The City sent the judge their letter last night.  Those idiots never addressed what the judge asked them to do!!   They didn't even fight for the personal data (luckily, I found my Athem letter yesterday, but now it's a moot issue).  Instead, they are offering a 6-month trial period.  Really!! Fish and Hook!!!  

No way!!!  Emblem's been sneaky from the very beginning.    They can take their Silver Sneakers and shove it!!!

So now our lawyer is responding. Our lawyer is very happy because he knows the judge will not be happy that once again the City disregards everything he has told them to do.  

8 comments:

Anonymous said...

Mulgrew is like a worthless King Midas: Everything he touches turns to shit. (And his hands are all over this one)

Anonymous said...

Those "strong ties to union leaders" need to be investigated more. Follow that money!

Anonymous said...

It isn't incompetence. It is collusion. Needs to be investigated.
Needs to be prosecuted. Needs criminal charges and jail time for the collusion boys.

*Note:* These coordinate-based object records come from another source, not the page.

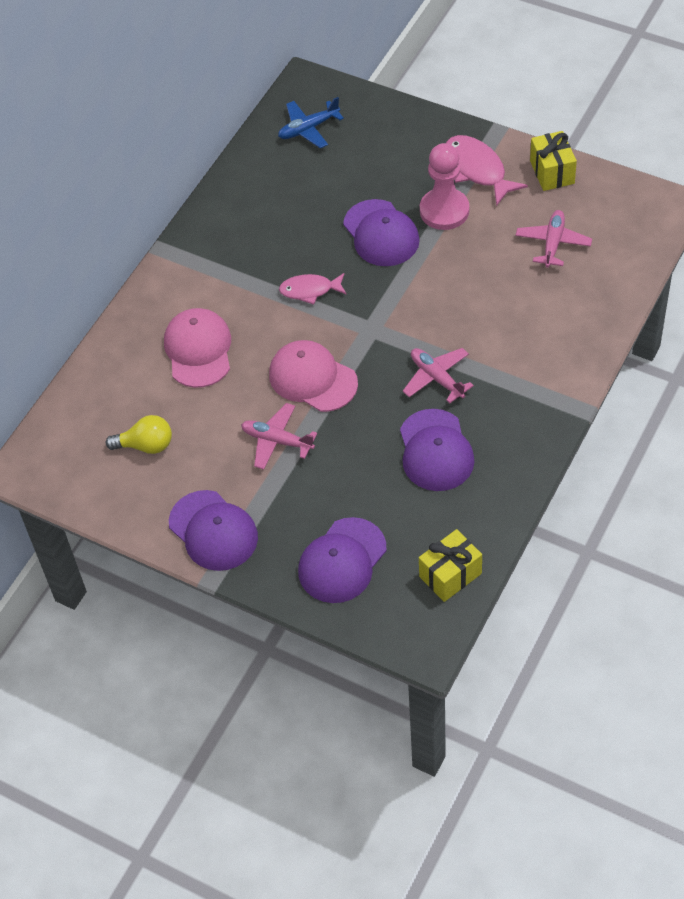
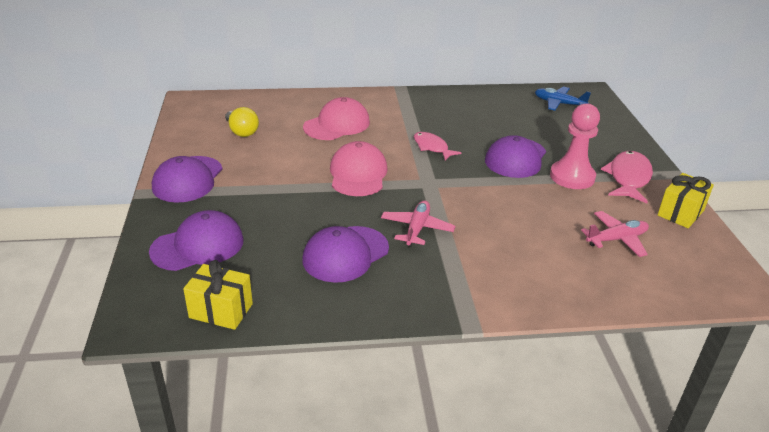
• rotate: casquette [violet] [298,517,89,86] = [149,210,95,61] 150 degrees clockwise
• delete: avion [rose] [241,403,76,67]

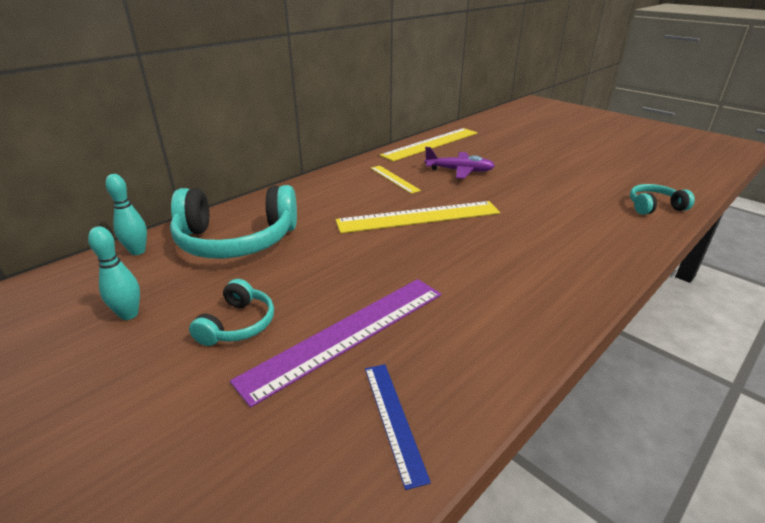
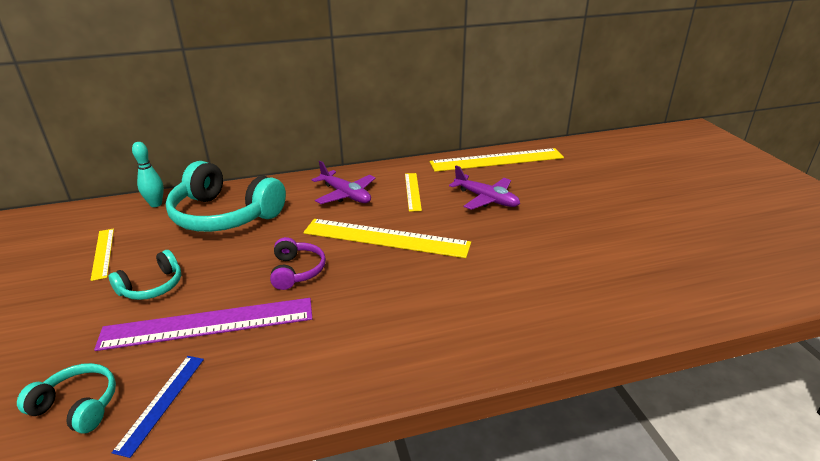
• move: casque audio [turquoise] [630,184,65,31] to [17,363,99,70]
• replace: quille [turquoise] [88,226,52,94] to règle [jaune] [91,229,23,52]
• insert: casque audio [violet] [270,237,56,53]
• insert: avion [violet] [312,161,64,43]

These egregious multi-million dollar mistakes are by design.

Anonymous said...

Follow the money.

https://nypost.com/2013/12/24/ethics-no-no-for-teacher-union-chiefs-sister/

Anonymous said...

This is the same b******* Gompers and company were doing a century ago can we please learn from our history and not put up with this garbage anymore

Anonymous said...

The UFT and Mulgrew is all in this corrupt change to Medicare Advantage.

Anonymous said...

Vore for change! United for Change! no more of these backroom deals.

caprice240k said...

Medicare advantage plans make their profit by denying coverage. The members need to learn how to appeal coverage denials. Medicare advantage plans have an appeals process set up by the Federal Government where you can appeal all the way up to US District Court. The union caucuses should teach members how the appeals process works. Maybe they can set up a clinic run by volunteers who can assist members in filing their appeals.